Sometimes, a worshipping community has to be established in an area otherwise deprived of Christian witness. This must done with eyes open to the difficulties: those who undertake to pioneer such communities should be prepared to face having to leave comfortable parishes and congregations. The relevant authorities must make sufficient financial provision for the nascent community, until it can become self supporting. It is often a good idea to have an audit of the wider community as to what they expect the Church to do for them. This may help the new community to establish its mission priorities in an informed way and gently to draw people into the life of the church. At some stage, a ‘parish mission’ may be appropriate. This could draw upon resources in the religious orders or on the expertise of lay people in addressing contemporary issues which may be of interest in the wider community from a distinctively Christian and Catholic point of view. There can be concerts, exhibitions and well known settings of the Mass, used in a genuinely liturgical setting, something which even classical music ‘buffs’ may not have experienced before but which may alert them to the spiritual aspect of the music they love.

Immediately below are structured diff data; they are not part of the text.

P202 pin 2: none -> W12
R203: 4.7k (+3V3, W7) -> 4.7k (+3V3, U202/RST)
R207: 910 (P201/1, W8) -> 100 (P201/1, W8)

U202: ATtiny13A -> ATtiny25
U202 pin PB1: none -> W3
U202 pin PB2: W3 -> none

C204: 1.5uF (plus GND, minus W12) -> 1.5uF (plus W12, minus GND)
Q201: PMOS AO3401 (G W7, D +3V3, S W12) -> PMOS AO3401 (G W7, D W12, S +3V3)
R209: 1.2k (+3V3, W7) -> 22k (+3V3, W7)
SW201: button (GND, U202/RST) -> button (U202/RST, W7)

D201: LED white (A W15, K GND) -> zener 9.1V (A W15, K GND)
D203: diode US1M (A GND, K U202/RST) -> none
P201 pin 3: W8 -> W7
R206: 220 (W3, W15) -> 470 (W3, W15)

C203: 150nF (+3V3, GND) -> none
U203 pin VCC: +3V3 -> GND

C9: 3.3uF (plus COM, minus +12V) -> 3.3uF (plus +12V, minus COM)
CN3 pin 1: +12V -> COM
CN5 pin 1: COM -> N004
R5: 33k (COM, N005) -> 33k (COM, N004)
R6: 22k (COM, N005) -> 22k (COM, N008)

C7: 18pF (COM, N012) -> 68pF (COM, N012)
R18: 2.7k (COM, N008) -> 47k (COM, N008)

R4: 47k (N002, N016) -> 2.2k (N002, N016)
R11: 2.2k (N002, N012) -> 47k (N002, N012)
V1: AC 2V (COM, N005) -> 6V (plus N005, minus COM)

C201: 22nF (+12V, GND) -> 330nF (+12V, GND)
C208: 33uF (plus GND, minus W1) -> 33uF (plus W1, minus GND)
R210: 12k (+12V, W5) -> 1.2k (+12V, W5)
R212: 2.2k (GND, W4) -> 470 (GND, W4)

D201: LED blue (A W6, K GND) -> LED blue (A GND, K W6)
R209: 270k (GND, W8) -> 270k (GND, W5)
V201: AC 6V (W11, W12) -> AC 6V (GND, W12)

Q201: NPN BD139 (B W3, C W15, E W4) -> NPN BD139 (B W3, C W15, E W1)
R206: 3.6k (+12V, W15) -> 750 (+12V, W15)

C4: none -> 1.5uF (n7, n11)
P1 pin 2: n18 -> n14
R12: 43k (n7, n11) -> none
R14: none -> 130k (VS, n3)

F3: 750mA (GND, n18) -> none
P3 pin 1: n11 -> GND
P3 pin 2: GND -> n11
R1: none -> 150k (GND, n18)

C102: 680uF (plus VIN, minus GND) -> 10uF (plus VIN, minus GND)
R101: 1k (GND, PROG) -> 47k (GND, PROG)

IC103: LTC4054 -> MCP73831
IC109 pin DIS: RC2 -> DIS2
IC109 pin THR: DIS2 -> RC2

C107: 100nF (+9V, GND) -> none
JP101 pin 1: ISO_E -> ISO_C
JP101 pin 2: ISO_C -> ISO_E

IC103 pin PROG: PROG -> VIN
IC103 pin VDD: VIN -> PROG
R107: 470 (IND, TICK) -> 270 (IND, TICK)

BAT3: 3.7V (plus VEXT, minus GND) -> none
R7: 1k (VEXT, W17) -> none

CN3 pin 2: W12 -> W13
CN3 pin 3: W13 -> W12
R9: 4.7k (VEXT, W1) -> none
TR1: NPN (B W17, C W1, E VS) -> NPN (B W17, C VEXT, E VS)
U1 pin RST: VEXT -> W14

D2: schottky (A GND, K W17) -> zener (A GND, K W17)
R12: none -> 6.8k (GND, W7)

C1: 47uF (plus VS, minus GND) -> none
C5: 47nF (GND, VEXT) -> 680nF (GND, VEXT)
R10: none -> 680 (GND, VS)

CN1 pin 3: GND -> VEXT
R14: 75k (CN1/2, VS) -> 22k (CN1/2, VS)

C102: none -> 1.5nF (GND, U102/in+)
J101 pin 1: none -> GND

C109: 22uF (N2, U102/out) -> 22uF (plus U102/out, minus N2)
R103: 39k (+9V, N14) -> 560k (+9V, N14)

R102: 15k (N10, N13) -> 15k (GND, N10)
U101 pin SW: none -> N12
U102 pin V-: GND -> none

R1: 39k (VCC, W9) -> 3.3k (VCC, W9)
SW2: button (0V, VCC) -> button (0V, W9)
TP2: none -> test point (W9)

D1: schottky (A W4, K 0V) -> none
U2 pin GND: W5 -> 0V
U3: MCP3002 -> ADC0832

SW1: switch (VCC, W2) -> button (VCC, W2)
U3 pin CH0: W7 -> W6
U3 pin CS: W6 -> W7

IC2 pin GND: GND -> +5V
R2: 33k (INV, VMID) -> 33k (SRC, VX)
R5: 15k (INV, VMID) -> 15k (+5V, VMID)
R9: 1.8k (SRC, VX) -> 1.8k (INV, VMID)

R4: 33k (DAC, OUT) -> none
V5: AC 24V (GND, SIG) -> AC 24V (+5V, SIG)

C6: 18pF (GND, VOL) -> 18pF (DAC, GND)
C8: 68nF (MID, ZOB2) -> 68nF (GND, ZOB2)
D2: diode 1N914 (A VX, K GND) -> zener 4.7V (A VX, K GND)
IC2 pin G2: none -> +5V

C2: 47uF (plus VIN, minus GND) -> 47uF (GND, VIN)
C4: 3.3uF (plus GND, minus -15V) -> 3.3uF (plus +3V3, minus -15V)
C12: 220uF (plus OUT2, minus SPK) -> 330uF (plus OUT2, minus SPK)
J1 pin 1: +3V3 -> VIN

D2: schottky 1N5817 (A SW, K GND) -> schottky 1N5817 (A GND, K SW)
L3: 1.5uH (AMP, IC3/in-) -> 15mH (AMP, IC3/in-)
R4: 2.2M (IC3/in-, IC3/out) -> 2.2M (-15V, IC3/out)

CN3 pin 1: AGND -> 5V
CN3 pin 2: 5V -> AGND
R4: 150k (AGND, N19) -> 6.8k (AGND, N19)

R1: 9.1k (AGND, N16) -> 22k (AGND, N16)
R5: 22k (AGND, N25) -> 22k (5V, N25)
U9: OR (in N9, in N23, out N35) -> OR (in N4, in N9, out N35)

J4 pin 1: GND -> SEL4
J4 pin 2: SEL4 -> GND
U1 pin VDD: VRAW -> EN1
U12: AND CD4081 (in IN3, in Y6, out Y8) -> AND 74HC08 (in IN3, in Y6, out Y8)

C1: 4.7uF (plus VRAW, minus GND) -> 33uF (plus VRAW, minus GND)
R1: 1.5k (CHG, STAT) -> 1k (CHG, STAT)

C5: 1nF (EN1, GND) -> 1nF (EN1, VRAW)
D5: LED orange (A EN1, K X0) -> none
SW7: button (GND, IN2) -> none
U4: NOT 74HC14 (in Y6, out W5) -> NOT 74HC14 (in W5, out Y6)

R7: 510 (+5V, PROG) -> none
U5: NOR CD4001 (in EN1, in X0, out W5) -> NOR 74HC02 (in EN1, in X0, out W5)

Above all, resources need to be allocated to discern the gifting, calling and forming of people in the church such that as much ministry as is possible can be supplied by the community itself so that it is not wholly dependent on visits by priests, if they are not fortunate enough to have a resident priest themselves. There is no reason why lay people cannot lead in prayer, Bible Study, evangelistic events and in the preparation of people for baptism and marriage, as well as taking part in ministries of consoling the bereaved and counselling those whose minds and lives have been disturbed. They can also be in the forefront of serving those in need of food or shelter or just friendship.
Hospitality and Embassy
In all of this, the balance between ‘hospitality’ and ‘embassy’ has to be kept in mind: sometimes we need to go out to where people are, whether it is their place of work or leisure or, indeed, their homes. At other times, we need to be prepared to welcome them into our churches and homes. By doing so, we are already sharing something of the good news of Jesus with them and, hopefully, disposing them to respond with assent to and trust in the one who is the only subject of our witness.
Fr. Michael Nazir-Ali is a member of the Ordinariate of Our Lady of Walsingham and former Anglican Bishop of Rochester.